Even experienced professionals can make mistakes when applying International Financial Reporting Standards (IFRS). These standards are principles-based, meaning they require a lot of professional judgment, not just following rules. Let’s explore the most common mistakes—and how to avoid them 👇
Many people just follow the rules without understanding the reason behind them. This can lead to incorrect application.
Applying the same standard differently over time or between similar companies makes financial statements unreliable.
Even if the numbers are right, missing explanations and notes can confuse users and reduce trust.
IFRS 15 requires careful analysis of what is being sold and when revenue is earned. Mistakes here can seriously affect financial results.
IFRS 16 requires companies to recognize leases as assets and liabilities. Misclassifying or miscalculating leases leads to wrong financials.
Estimates like asset values or provisions must be updated regularly. Using old data gives a false picture.
When you make a judgment or estimate, you must document your reasons. Without proof, it’s hard to justify your decisions.
IFRS updates often. Not keeping up means you could be non-compliant without realizing it.
If staff don't understand IFRS well, they may apply local rules by mistake.
IFRS decisions often involve finance, legal, operations, and tax. Lack of teamwork causes gaps and errors.
Consultants are helpful, but internal staff must understand IFRS too. You can’t depend on external help forever.
IFRS cares about economic reality, not just what the contract says. Misunderstanding this leads to wrong reporting.
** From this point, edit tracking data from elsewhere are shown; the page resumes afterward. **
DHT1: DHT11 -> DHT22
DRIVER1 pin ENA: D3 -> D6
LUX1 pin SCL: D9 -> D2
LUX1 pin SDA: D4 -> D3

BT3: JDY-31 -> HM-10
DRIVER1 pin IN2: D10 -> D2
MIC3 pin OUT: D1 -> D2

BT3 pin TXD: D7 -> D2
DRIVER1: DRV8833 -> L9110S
Misclassifying equity, debt, or derivatives can misstate both profit and balance sheet. IFRS 9 and IAS 32 are complex but essential.
Not identifying who controls whom in group structures can lead to wrong group financials.
Assets that lose value must be written down. Many companies delay this and overstate asset values.
Fair value must be based on real market data, not assumptions. Wrong fair value means misleading financials.
IFRS 21 requires proper treatment of foreign currency. Missteps here can create major reporting errors.
Switching to IFRS affects more than just numbers—it changes systems, training, and strategy.
When policies or estimates change, you must clearly explain them to investors and stakeholders.
It’s okay to make mistakes—but not okay to repeat them. Always review and improve your processes.